Tony Hall, head of business development at Saffron for Intermediaries, said: “If price pressures continue to ease, borrowers may begin to see more options in the coming months.”

OnTheMarket chief executive Jason Tebb said: “The vote was close with rate setters voting to retain rates by a majority of five to four.

“Whilst this is disappointing news for borrowers hoping for a rate cut this time, it could mean the next cut is not too far away.”

The average two-year fixed mortgage rate in the market fell to 4.94% at the beginning of November 2025, from 5.39% the previous year, according to moneyfactscompare.co.uk.

The average five-year fixed-rate mortgage rate fell to 5.01% at the beginning of November 2025, down from 5.09% the previous year.

The typical standard variable rate (SVR) that borrowers could find themselves with when their initial deal expires has fallen to 7.27% at the start of November 2025, down from 7.95% the previous year.

Frances McDonald, research director at Savills, said: “Although the pace of rate cuts may be slower than expected, they will still play an important role in stimulating demand and supporting house price growth over the next five years.

“Combined with more relaxed mortgage rules allowing some buyers to borrow a greater multiple of their income and a materially stronger UK economy beyond 2026, we expect upward pressure on house prices to increase again.

“Our latest forecast sees average house prices in the UK rising by 22.2% by 2030, with annual growth peaking at 5.0% in 2028 and 5.5% in 2029.”

Amy Reynolds, sales director at London-based estate agent Antony Roberts, said: “Although many people had talked about a market where not much was going on, which meant we expected a very quiet November ahead of the Budget, this was not the case. We agreed a number of sales (mostly detached houses) with prices reaching up to £2.5 million.”

Reena Sewraz, Which One?
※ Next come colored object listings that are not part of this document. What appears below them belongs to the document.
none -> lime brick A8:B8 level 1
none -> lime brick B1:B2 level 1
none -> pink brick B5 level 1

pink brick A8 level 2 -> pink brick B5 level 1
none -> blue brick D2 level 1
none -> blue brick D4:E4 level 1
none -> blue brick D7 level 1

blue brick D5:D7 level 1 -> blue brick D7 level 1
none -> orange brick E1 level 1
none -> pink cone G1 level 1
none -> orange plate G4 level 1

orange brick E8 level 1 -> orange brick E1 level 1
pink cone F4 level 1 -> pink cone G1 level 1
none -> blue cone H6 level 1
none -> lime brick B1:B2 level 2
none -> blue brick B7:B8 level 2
The Retail and Money Editor said now could be a good time for savers to shop, adding: “Many digital banks and building societies are now offering much more competitive rates than those on the high street.

“If you’re prepared to put your money away for longer, now might also be a good time to consider a fixed-rate savings bond to lock in a good rate, as it’s possible the Bank of England could cut interest rates at its next meeting.”
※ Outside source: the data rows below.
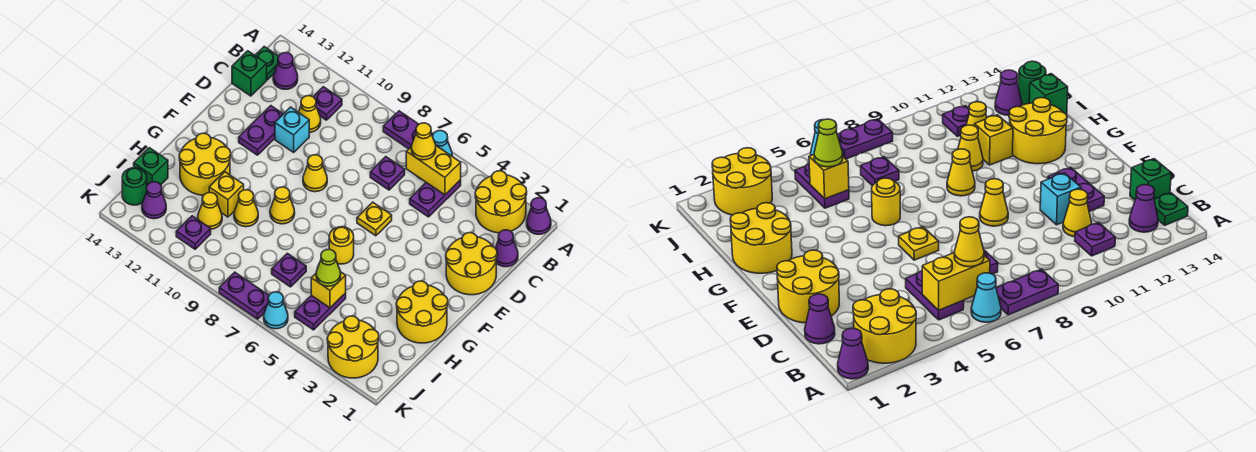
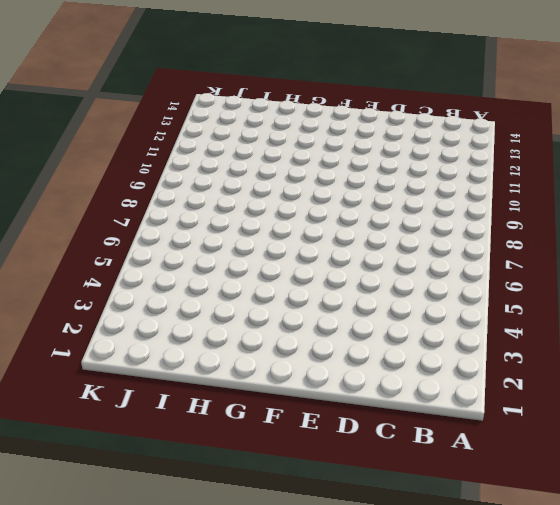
none -> purple cone A1 level 1
none -> yellow round brick A2:B3 level 1
none -> cyan cone A6 level 1
none -> purple plate A7:A8 level 1

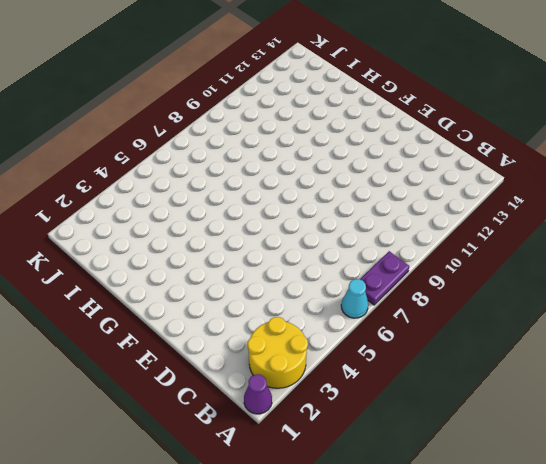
none -> purple plate B5:C5 level 1
none -> purple plate B11 level 1
none -> purple cone B13 level 1
none -> green plate B14 level 1

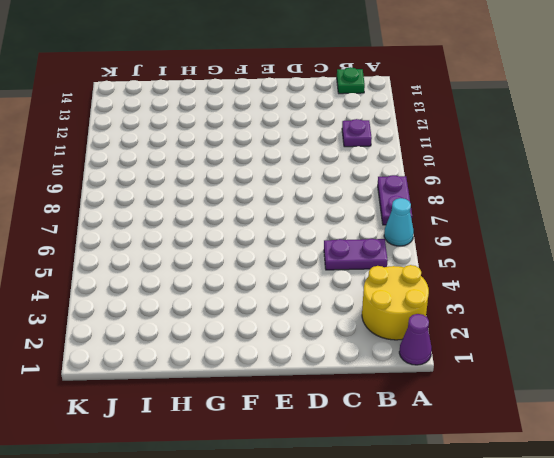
none -> purple cone B13 level 1
none -> purple cone C1 level 1
none -> purple plate C7 level 1
none -> yellow cone C11 level 1

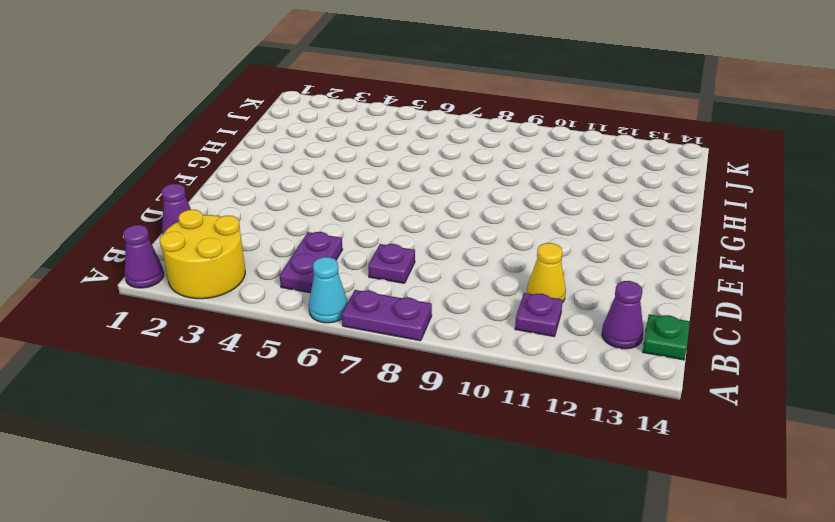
none -> green brick C14 level 1
none -> yellow round brick D1:E2 level 1
none -> cyan brick D11 level 1
none -> purple plate D12:E12 level 1

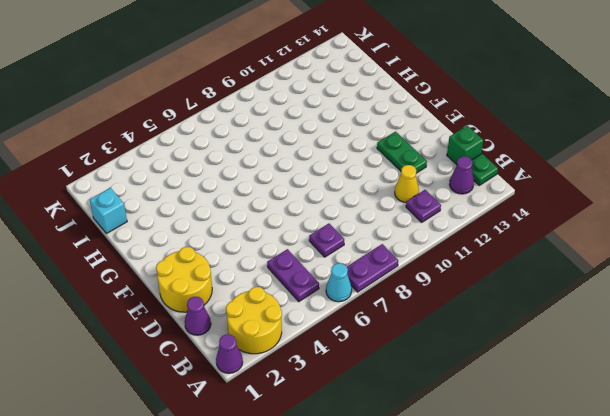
green plate D12:E12 level 1 -> purple plate D12:E12 level 1
cyan brick I1 level 1 -> cyan brick D11 level 1
none -> yellow plate E6 level 1
none -> yellow cone E9 level 1
none -> yellow round brick G1:H2 level 1
none -> yellow round brick G6 level 1

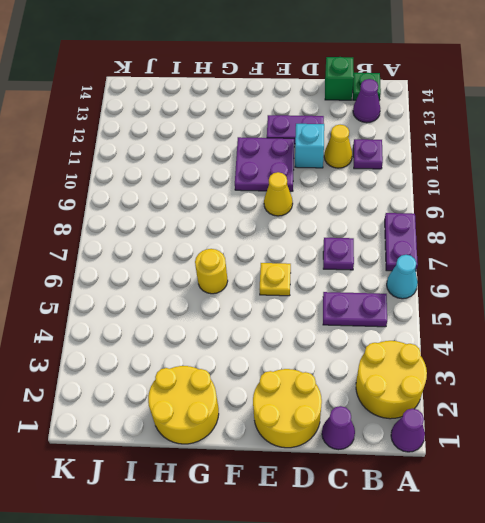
purple plate E10:F11 level 1 -> none
none -> yellow cone G9 level 1
none -> yellow round brick G12:H13 level 1
none -> yellow cone H10 level 1
none -> yellow brick H11 level 1

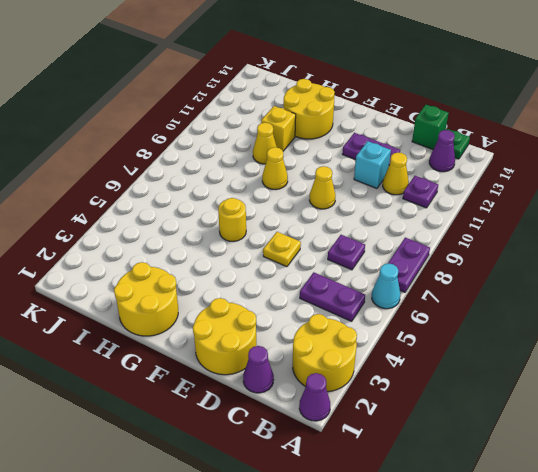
none -> purple plate I5:J5 level 1
none -> purple plate I7 level 1
none -> yellow cone I11 level 1
none -> green brick I14 level 1

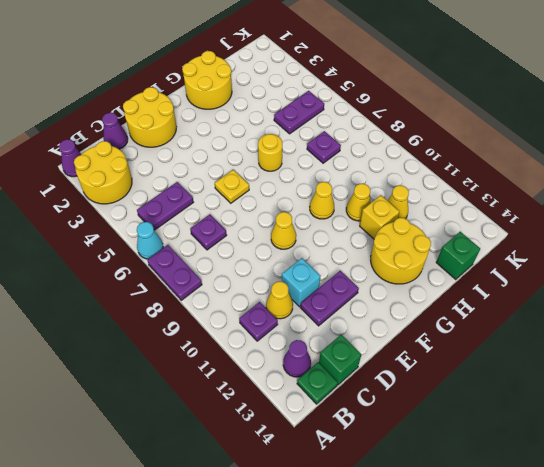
none -> yellow round brick J2:K3 level 1
none -> purple plate J11 level 1
none -> purple cone J13 level 1
none -> green round brick J14 level 1

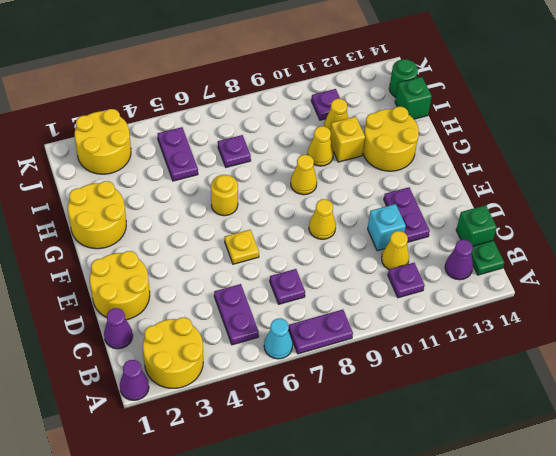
none -> purple cone J13 level 1
none -> cyan cone K6 level 1
none -> purple plate K7:K8 level 1
none -> yellow brick B5:B6 level 2

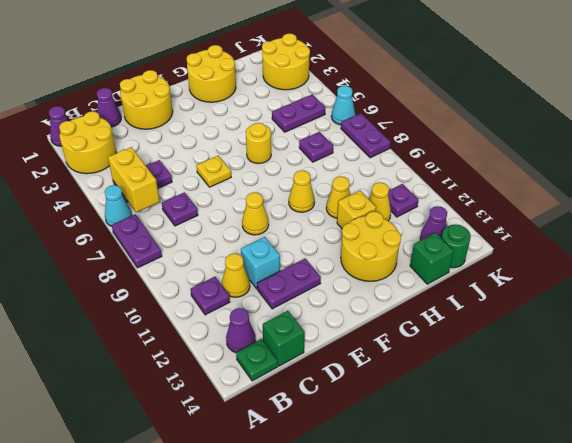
none -> yellow brick I5 level 2
none -> yellow cone B6 level 3
none -> lime cone I5 level 3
Savers have seen rates slide downwards over the past year.

The average easy-access savings account on the market paid 2.52% at the beginning of November, Moneyfacts says; This rate was 3.03% compared to the previous year.

The average amount of easily accessible cash Isa paid fell to 2.71 per cent at the beginning of November; This figure was lower than 3.24 percent in the same period the previous year. Moneyfacts’ savings rate analysis was based on someone having £10,000 to save.

Moneyfactscompare.co.uk financial expert Rachel Springall said: “Frustrated savers tired of seeing their cash eroded by inflation may be more inclined to open a fixed-rate bond or Isa, with many paying guaranteed returns of 4% or more.

“Finding the best rates and taking the time to switch is crucial to making your cash work harder.”